Fire and Roses at Salento's Cantine Cantele

During our August trip to the Salento Peninsula, our hosts organized a tour and tasting at Cantine Cantele, one of the most well-known wineries in Puglia. This was an unintended coincidence based on our post Grape Spotlight: Salice Salentino Negroamaro and review of the Cantele Riserva Salia Salento 2015.

The Cantele family first arrived in the region when Giovanni Battista visited the area and sourced grapes to sell in northern Italy. When his wife Teresa Manara accompanied Giovanni on one of his many trips she fell in love with Lecce and resettled the family in Italy's "Florence of the South". Later, their son Augusto would study winemaking and along with his brother, Domenico and Giovanni would start Cantine Cantele in 1979. Initially, they worked as consultants, and in the 1990s Augusto purchased his first vineyards and began bottling wine with the Cantele family name.  Today the third generation -- two children each from Augusto and Domenico -- have taken over the enterprise's operation and their guiding theme stresses "innovation and tradition are not enemies".  

During our visit, we were lead through a typical tour of their large operation from the pressing area to indoor and outdoor fermenting and aging tanks to their barrel room.  Definitely state-of-the-art equipment. On their pressing area, we learned about their estate harvest techniques where, because of the extreme daytime heat, the harvest begins at 3am. New vines (40%) are picked by machines as they had been planted with enough working space in between with the remaining by hand. 

The grapes are then covered in dry ice and three types of pressure are applied. The first and second presses of each grape are fermented separately whereas the third press is sent to distilleries for grappa or the seeds for grape seed oil. The white wine grape juice is inoculated with vineyard yeast and fermented on their lees. They produce two versions of Chardonnay, one with only four months on lees and pulled for bottling and the second aged one year in barrel. The Negroamaro grapes dedicated to rosé wine are given longer skin contact resulting in a fuller and darker wine. 

After the tour, we proceeded to the Cantele winery and Tasting Laboratory called iSensi. This facility opened seven years ago to showcase their wine and traditional Pugliese cuisine.  There we sampled four wines providing a general overview of their portfolio.

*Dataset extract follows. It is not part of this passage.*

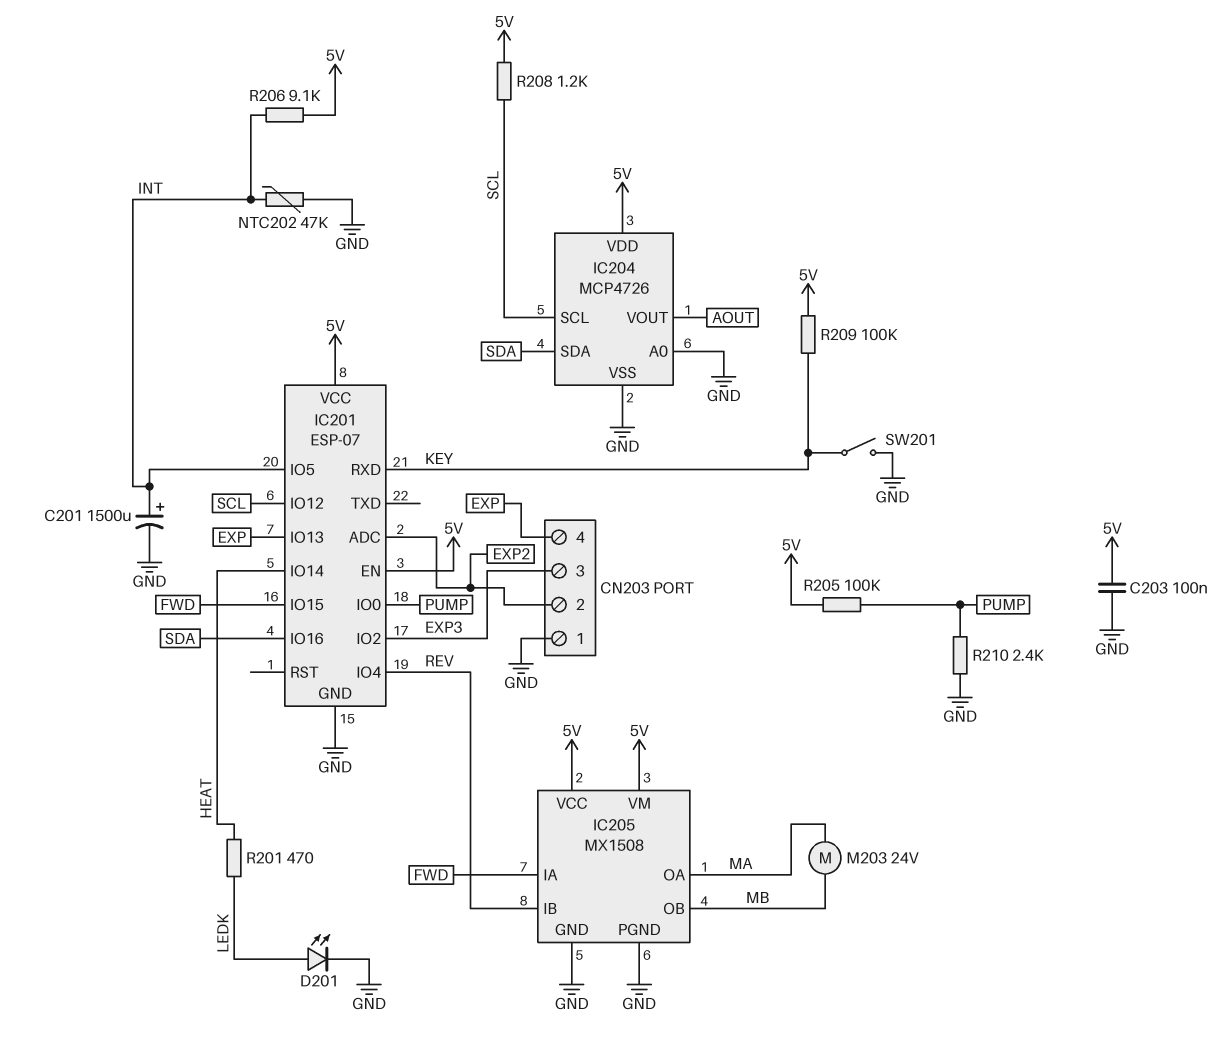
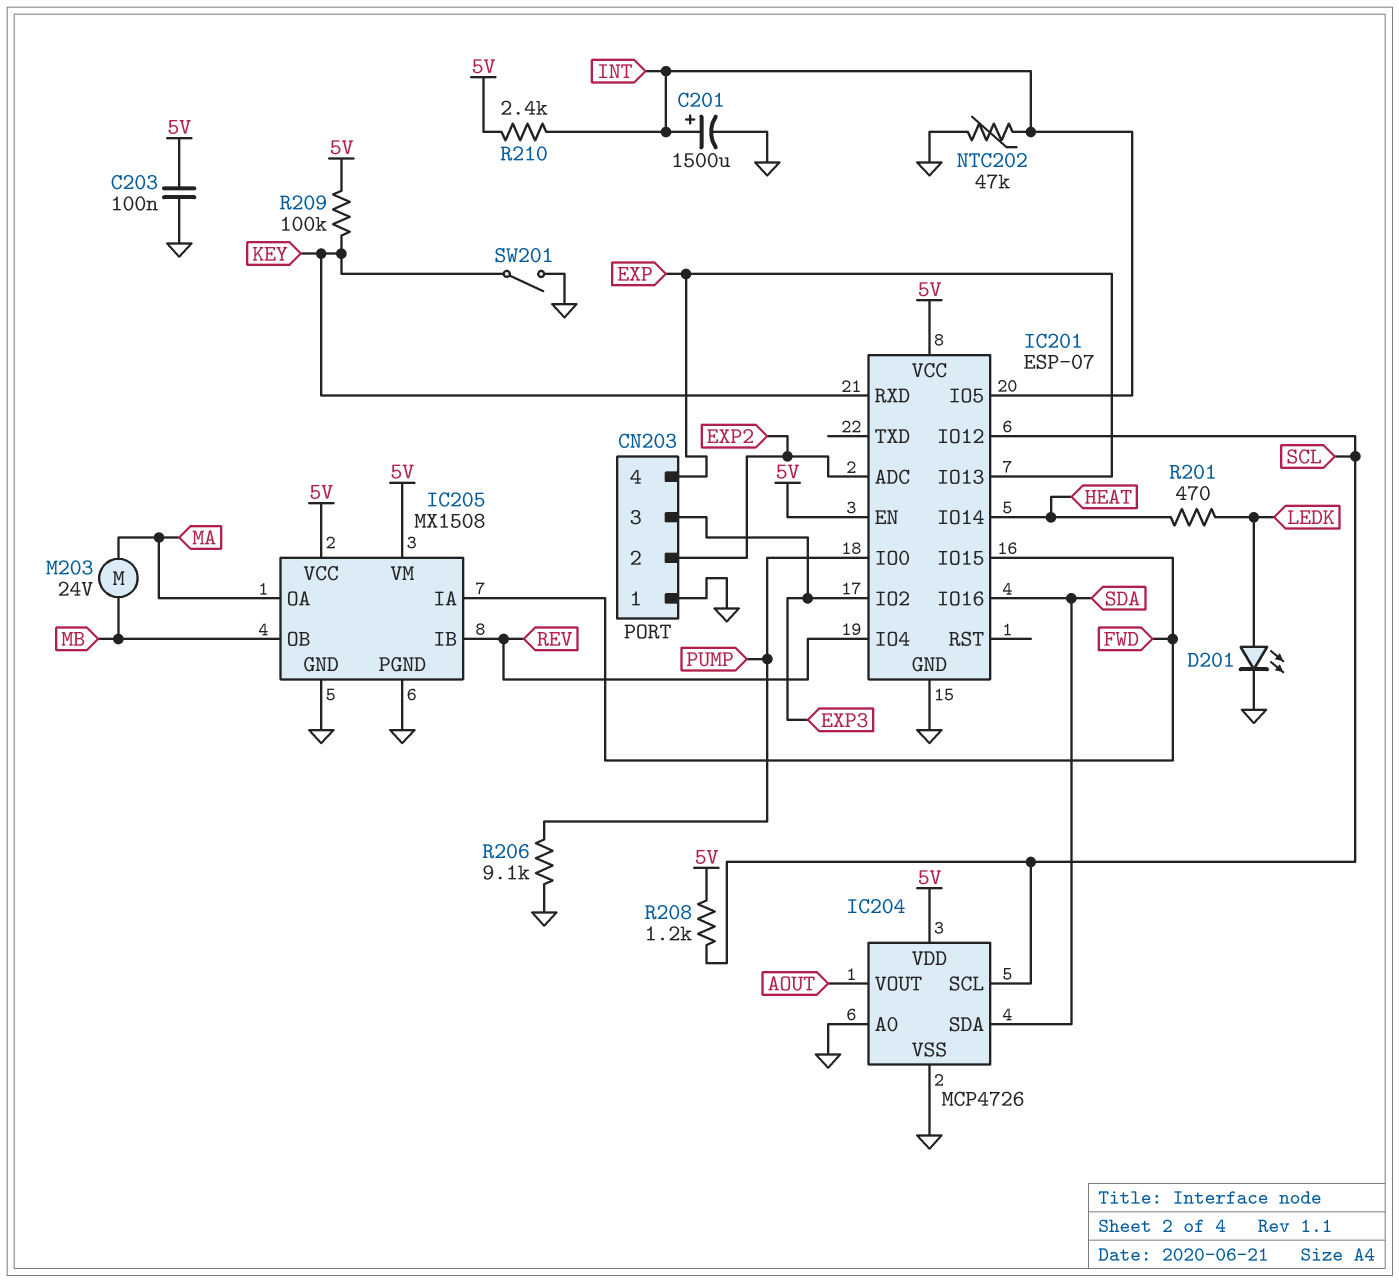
R205: 100k (5V, PUMP) -> none
R206: 9.1k (5V, INT) -> 9.1k (GND, PUMP)
R210: 2.4k (GND, PUMP) -> 2.4k (5V, INT)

The first wine was their I.G.T. Salento Rohesia Malvasia Bianca where the grapes sourced from Brindisi spent three months on lees in stainless steel. The fragrance was what you would expect from this grape, brilliant floral, followed by sizzling tropical and citrus flavors. Next came the Teresa Manara Chardonnay 2020 named after the family's matriarch. Also an I.G.T. Salento wine, the estate fruit is fermentation using the first crush and is aged in barrique on lees for 8 months. A full-bodied and delicious wine with green apples, pears, and creamy depth without a buttery finish. The Rohesia Negroamar Rosato is also full-bodied from saignée free-run juice aging three months on its lees. Rohesia is an ancient form of the name "Rose" and matches the color and strawberry flavor of the wine.  Fanoi means "Fire" and the Fanoi Negroamaro 2015 ($37) fired us up to lug a bottle home with us. It is produced only during exceptional years, from 60-year-old vines grown in a single vineyard. Expect multiple herbs and spices, a creamy palate, and a lingering approachable finish.  Excellent. 

Fortunately, some of Cantele's portfolio is available in the United States, most definitely through Total Wine.  If you can visit Lecce, great, if not, explore the region through these wines. Cheers.